Its been my opinion that there are only three genres of music:
Classical, Jazz, and Pop.
I’ve written before about this idea, and that music genre within these three is defined by the social contract of the audience’s expected behavior. During classical performances, the audience sits quietly and applauds only after the set is finished. At jazz concerts the audience is expected to clap after solos as well as the end of pieces, and at pop concerts, the audience is allowed to do whatever it wants, whenever it wants. For some reason it is easier to lump artists in the first two genres into their respective category and sleep soundly at night knowing that Franz Schubert and Iannis Xenakis are both Classical composers, and Charlie Parker and Ornette Colemen are both Jazz sax players.
On the other hand, when I make the argument that all pop is simply Pop, I’ve run into some static. So let me explain myself.
Slayer and Johnny Cash are more similar than dissimilar. Jason Mraz and Mushaga should be friends, and AC/DC and Dashboard Confessional fans should make nice and sit quietly on the bus ride home from school.
- In our musical tradition, a one octave (eight note) scale lays out the foundation for composition.
- Chords are built on top of each one of these notes
- The most important and therefore most frequently used chords are built on scale degrees 1 and 5 — These are called the Tonic and Dominant chords respectively
- The second most used group of chords are called Predominant chords; they are built from scale degrees 4, 2, and 6.
- When you combine Tonic Predominant and Dominant chords with lyrics and you have Pop Music.
- Pop music is composed with the basic combination of guitar, bass, drums, and vocals.
Eric Clapton knew it, Death Cab for Cutie knows it, and now you know it.
The big illusion between sub-genres of pop music is all about surface level texture and marketing. The only difference between the Ramones and Taylor Swift is a mini skirt and a distortion pedal.
If all of this still doesn’t sell my idea, here is my final point.

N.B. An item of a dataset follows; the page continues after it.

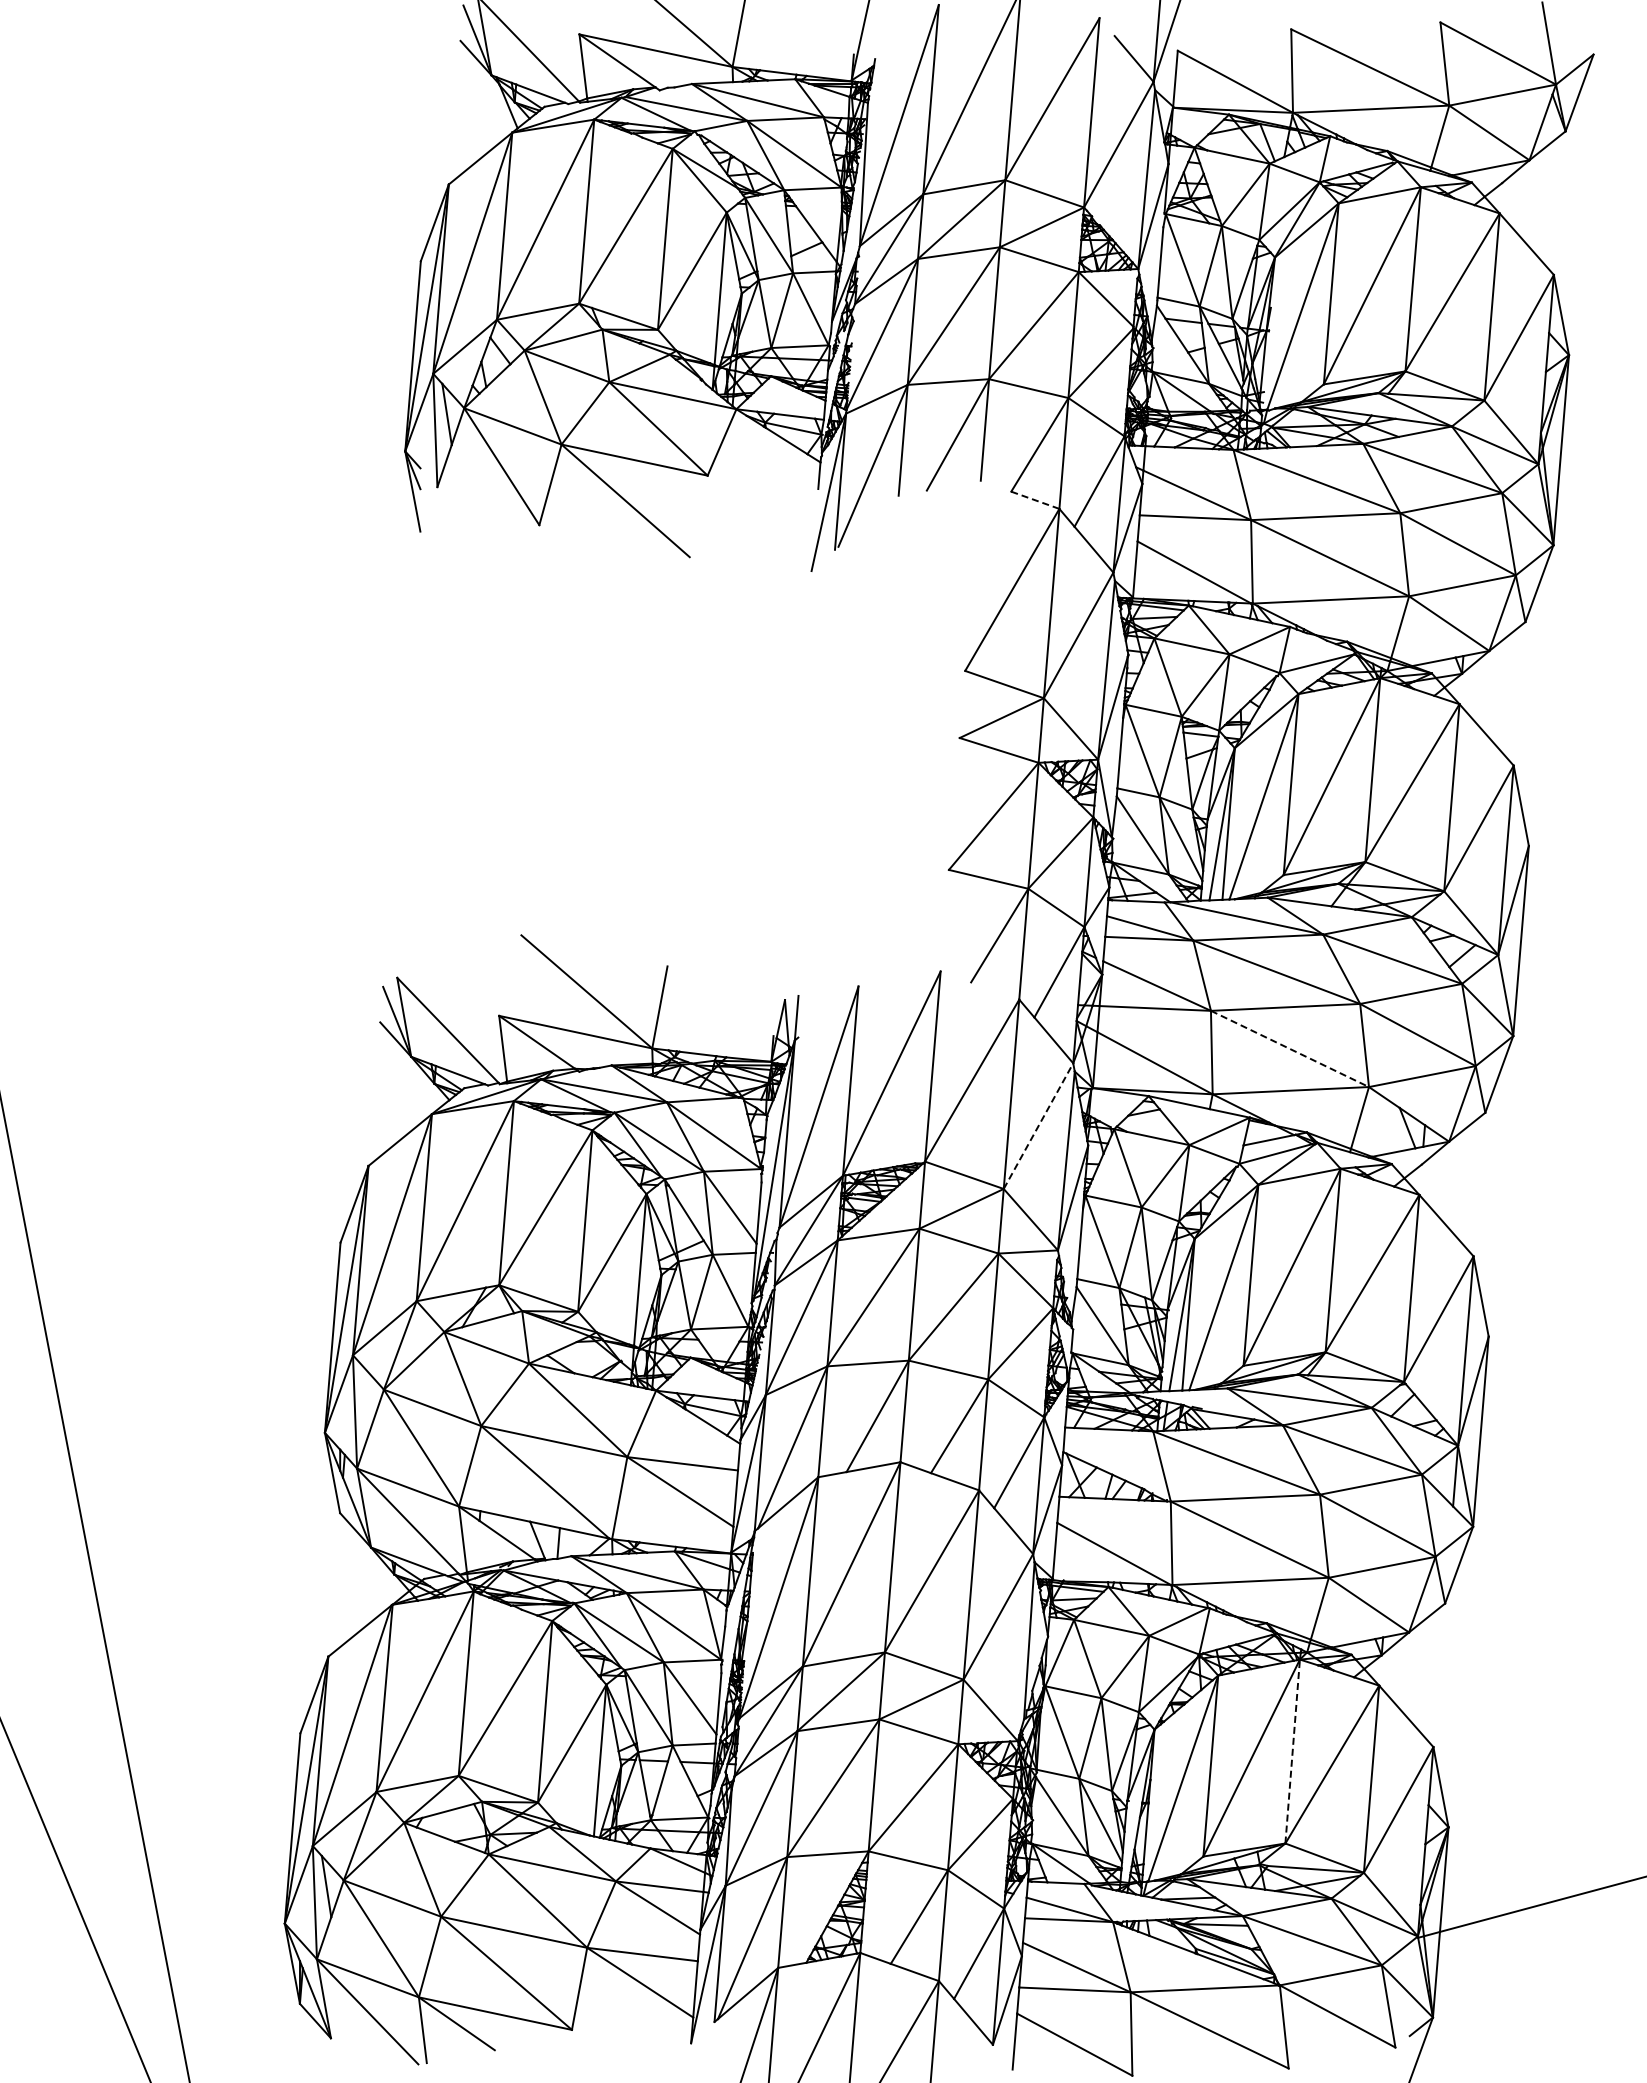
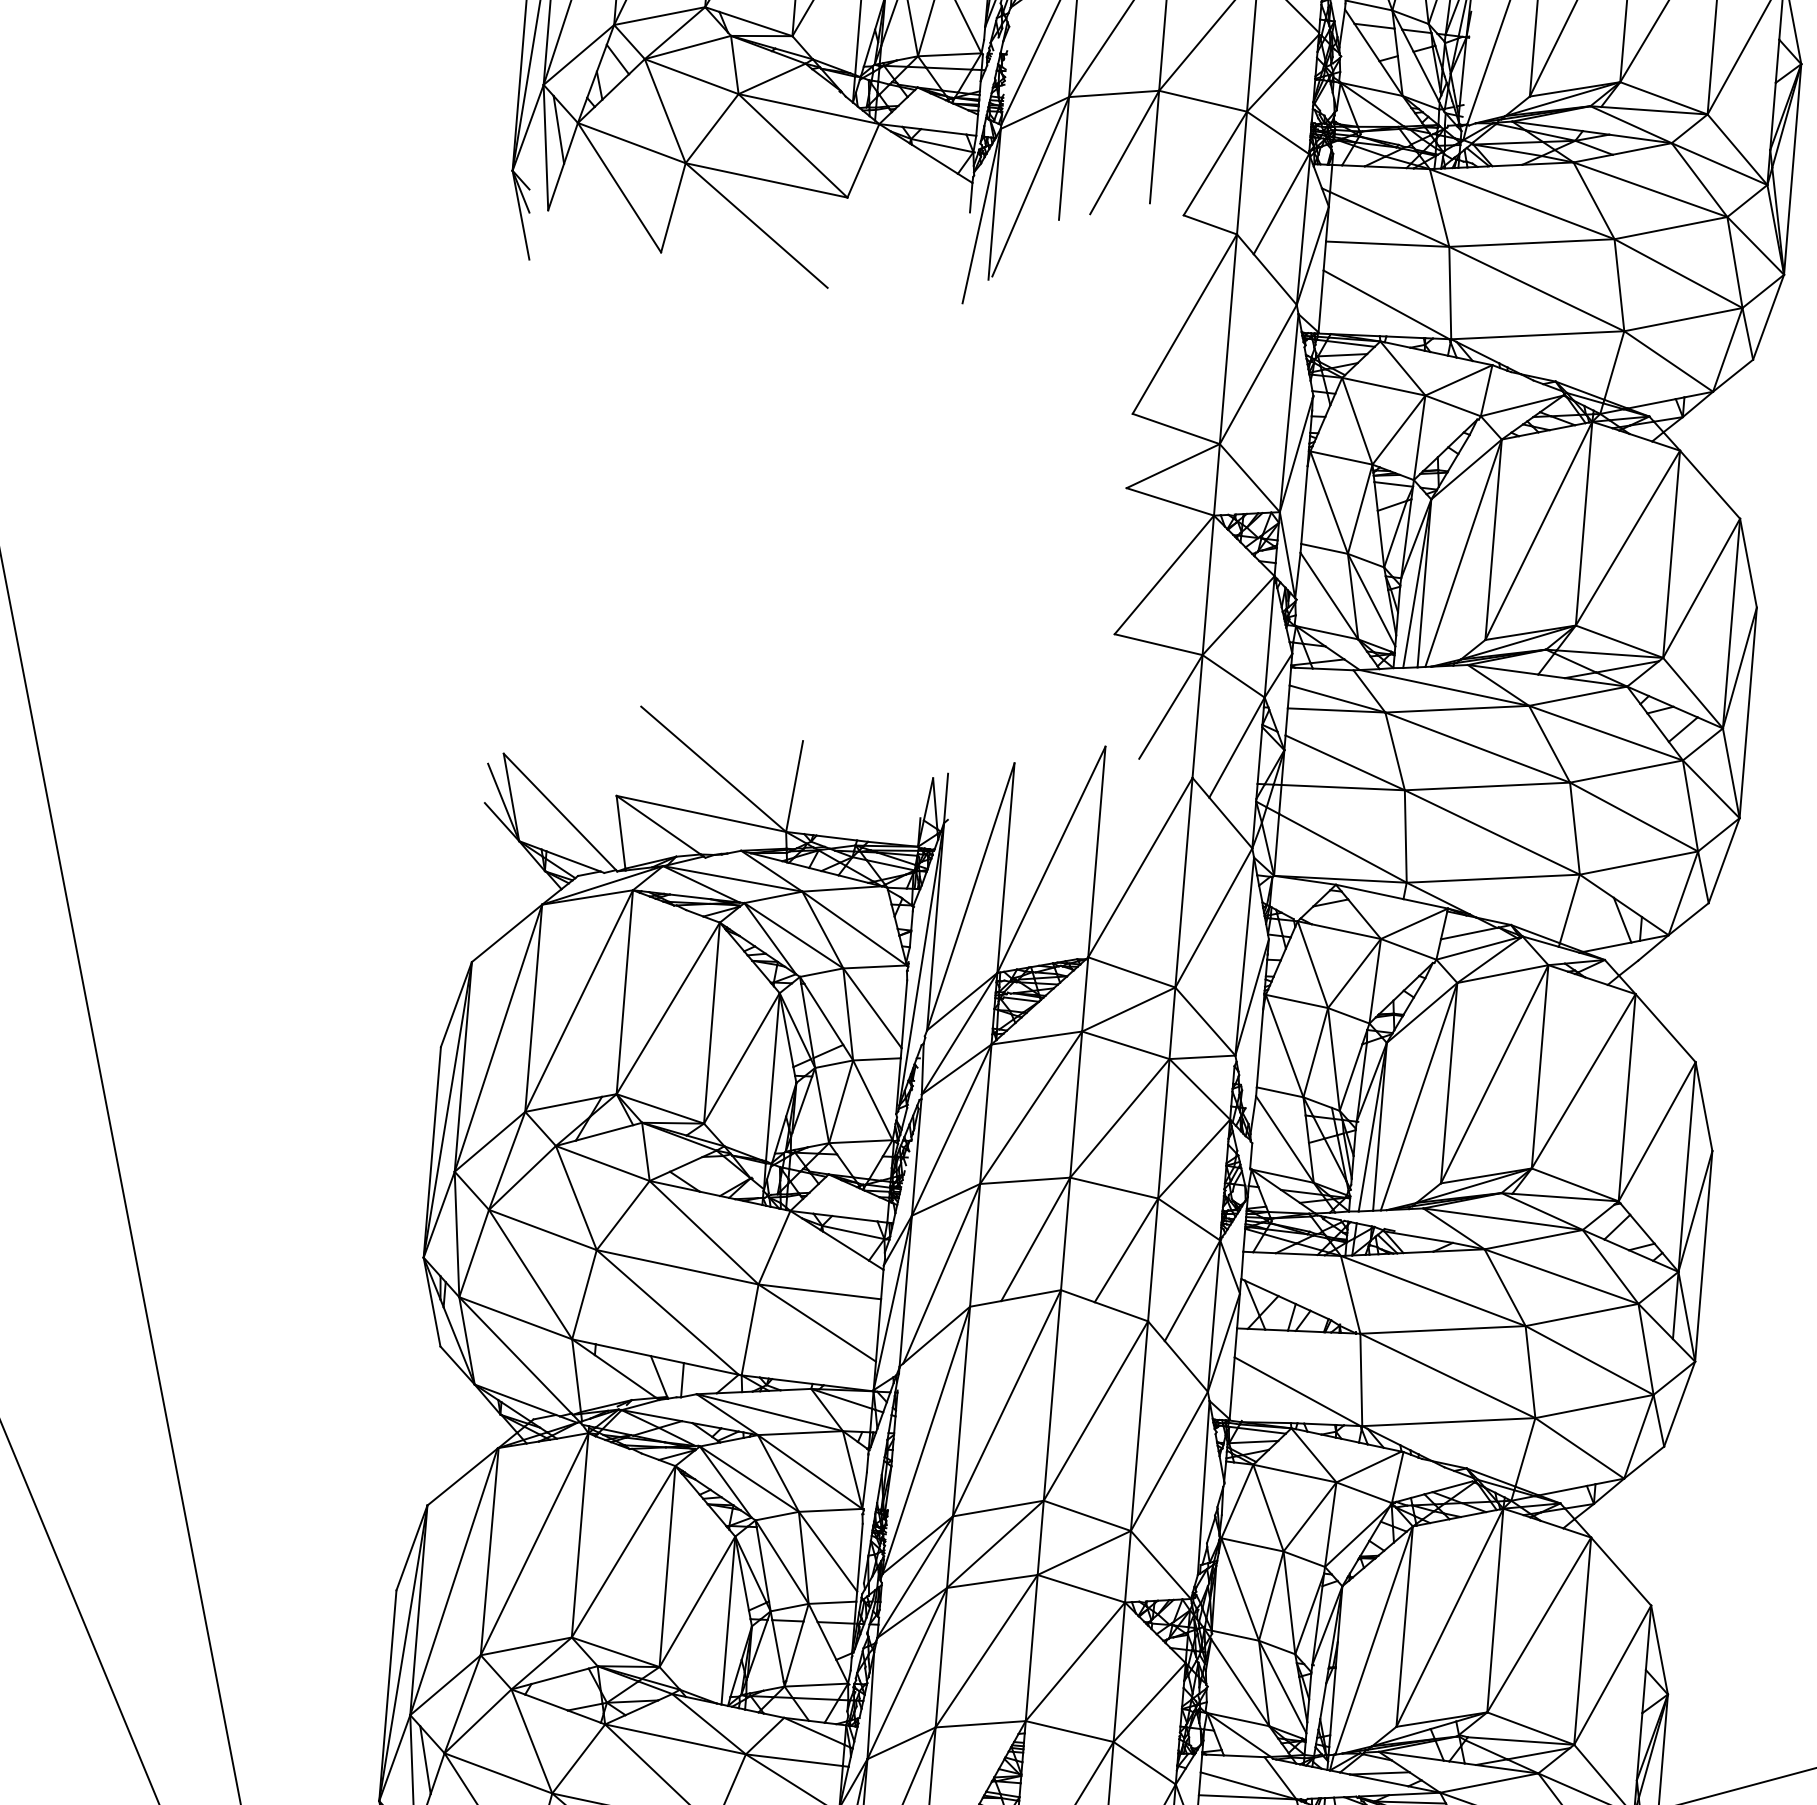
line: (1035, 500) -> (1210, 225), dashed -> solid
line: (1289, 1048) -> (1491, 831), dashed -> solid
line: (1038, 1126) -> (1213, 918), dashed -> solid
line: (1292, 1751) -> (1495, 1610), dashed -> solid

Rick Rubin has successfully produced the following albums:
- Slayer – Reign in Blood
- The Black Crowes – Shake Your Money Maker
- Red Hot Chili Peppers – Blood Sugar Sex Magik
- Sir Mix-a-Lot – Mack Daddy
- Johnny Cash – Unchained
- Lucinda Williams – Car Wheels on a Gravel Road
- Rage Against the Machine – Renegade
- Macy Gray – The Id
- Joe Strummer and the Mescaleros – Streetcore
- Jay-Z – The Black Album
- Dixie Chicks – Taking the Long Way
- Justin Timberlake – FutureSex/Love Sounds
- Linkin Park – Minutes to Midnight
- The Avett Brothers – I and Love and You
- Gogol Bordello – Trans-Continental Hustle
Upon first glance this about as eclectic a list of artists as you can try to compile.
It’s also probable that Rick Rubin is the only person on the planet who listens to Jay-Z and the Dixie Chicks in one move.
But still, if these artists were in fact as different as it might look on paper, it would be harder for any one producer to do justice to this variety of work.
I’ll leave you with this.
Those Who Dig was at Sars-Stock in Toronto a few years back. You may remember this as the music festival hosted by Dan Aykroyd that tried to bring tourism back to Canada after the Sars scare. At one point in the day Justin Timberlake performed a set after the Flaming Lips and before AC/DC. To say that the fan mix in the crowd was perse is an understatement, but it reached its boiling point when someone hit Timberlake in the face with a bottle during one of the lamest beat boxing solos on record. After this happened Keith Richards ran from back stage and yelled at the audience for being disrespectful.
This act of solidarity seemed strange when I first saw it, but now I understand. Pop music is Pop music, and it’s always embarrassing to get tanked in the face with a bottle in front of thousands of people. You dig?